A recent magazine article in ''This Magazine'' had an extensive piece on how [[National Public Relations]], along with the oil and gas industry, manufactured and coined the phrase "Made in Canada" in relation to climate change. [http://www.thismagazine.ca/issues/2006/09/]
===Video claims===
====Discrepancy between satellite and surface temperature record====
At 2:44 of part 1 of the CCC video, FoS advisor Tim Patterson discusses the satellite-derived temperature record.
"On the other hand, satellites provide comprehensive coverage of the earth 24-7 for the last twenty years. And so what they have demonstrated is that there has been an almost imperceptible rise in temperature over this time."
The accompanying graph shows satellite and surface trends from 1980 to the end of 2000. No attribution is given, but the satellite data appears to be an early version of the UAH data series, with an apparent linear trend of .04 deg. C per decade. This is the trend that was cited in the IPCC Third Assessment Report, published in 2001.
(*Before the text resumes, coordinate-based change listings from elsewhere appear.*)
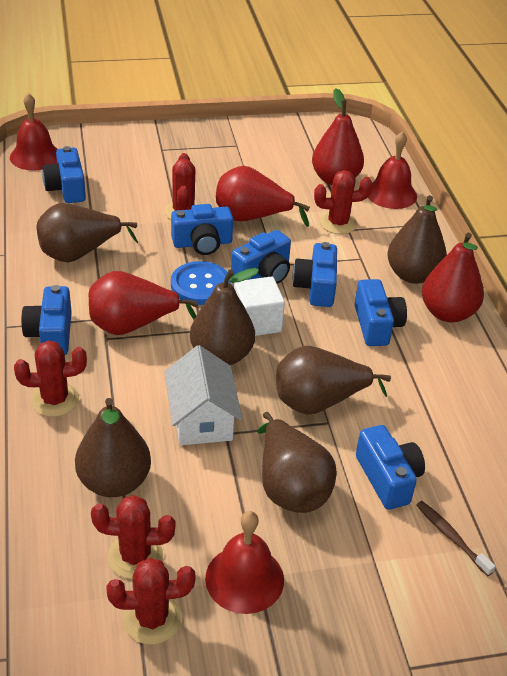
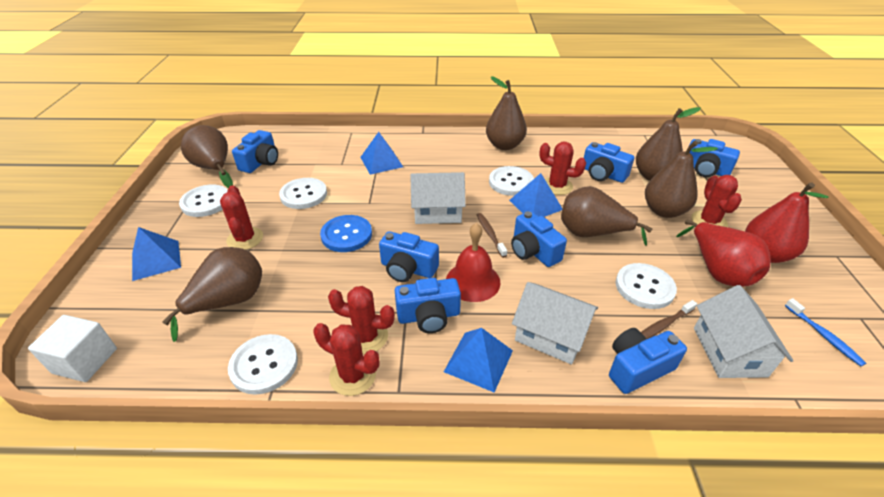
blue pyramid: 0 -> 4
blue toothbrush: 0 -> 1
brown toothbrush: 1 -> 2
red bell: 3 -> 1
red pear: 4 -> 2
white button: 0 -> 5
white house: 1 -> 3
But in a later segment discussing the El Nino year of 1998, another graph is given with surface and UAH satellite data to 2004, labeled clearly with the presumably less "imperceptible" linear trend of 0.08 deg. C per decade (double that in the previous graph).
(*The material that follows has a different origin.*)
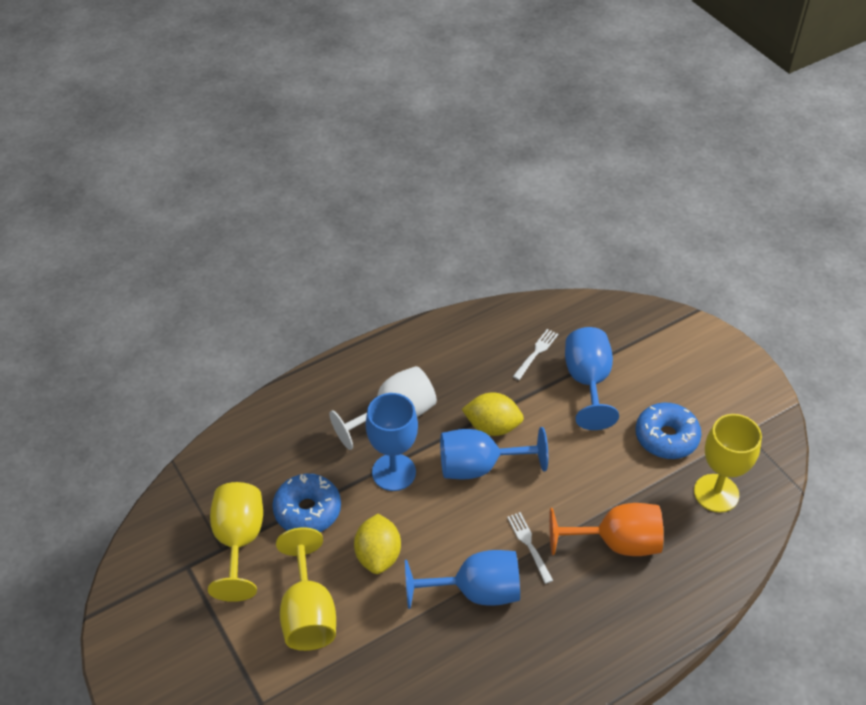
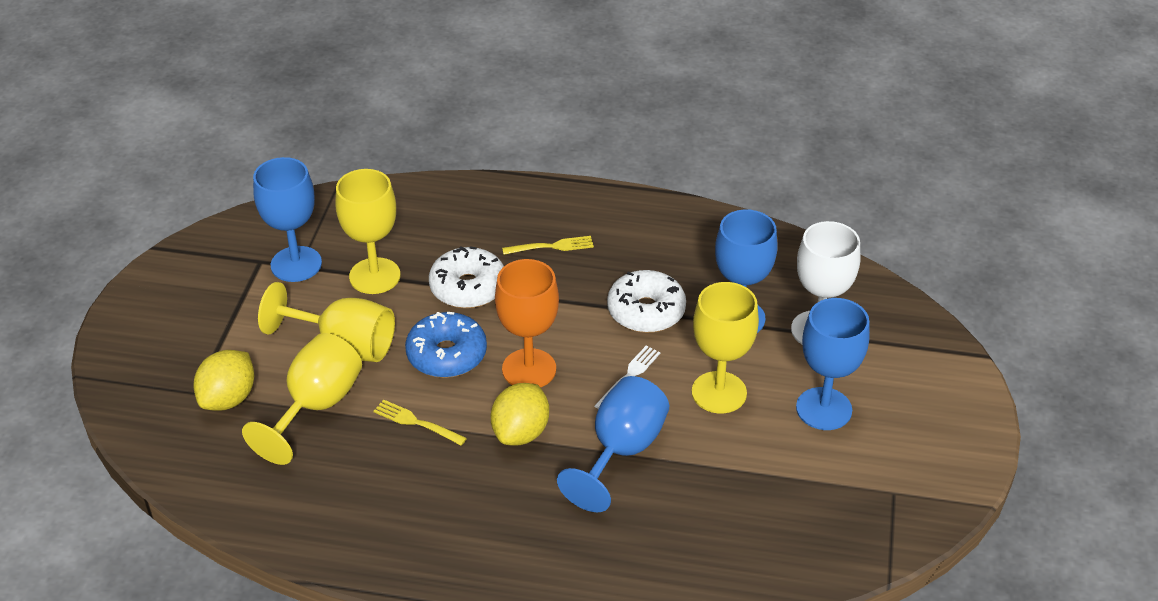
blue donut: 2 -> 1
white donut: 0 -> 2
white fork: 2 -> 1
yellow fork: 0 -> 2
yellow goblet: 3 -> 4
RSS satellite data sets were first published in 2001; by July, 2004, the RSS trend stood at 0.13 deg. C per decade. Other available estimates at that time from Vinsky-Grodny (0.22) and Fu (0.19) were even higher. None of these estimates were mentioned in the video.
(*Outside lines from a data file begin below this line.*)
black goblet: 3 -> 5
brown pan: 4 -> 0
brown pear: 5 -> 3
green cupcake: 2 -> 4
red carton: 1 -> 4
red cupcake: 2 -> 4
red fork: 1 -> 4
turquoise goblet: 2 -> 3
In 2005, major progress was made in refining the satellite-derived estimates. In addition, a major error was discovered in the UAH calculations, and the UAH linear trend was raised yet again, to 0.12 deg. per decade, as compared to 0.19 for RSS. These estimates were cited in the IPCC 4AR, and compared to surface temperature trends ranging from 0.15 to 0.18 deg per decade. [
By 2007, the UAH and RSS had converged even more and stood at 0.14 and 0.18 deg. per decade respectively [http://en.wikipedia.org/wiki/Satellite_temperature_measurements]. Yet the second edition of the video, released in late 2007, has retained exactly the same narration, still referring "an almost imperceptible rise in temperature".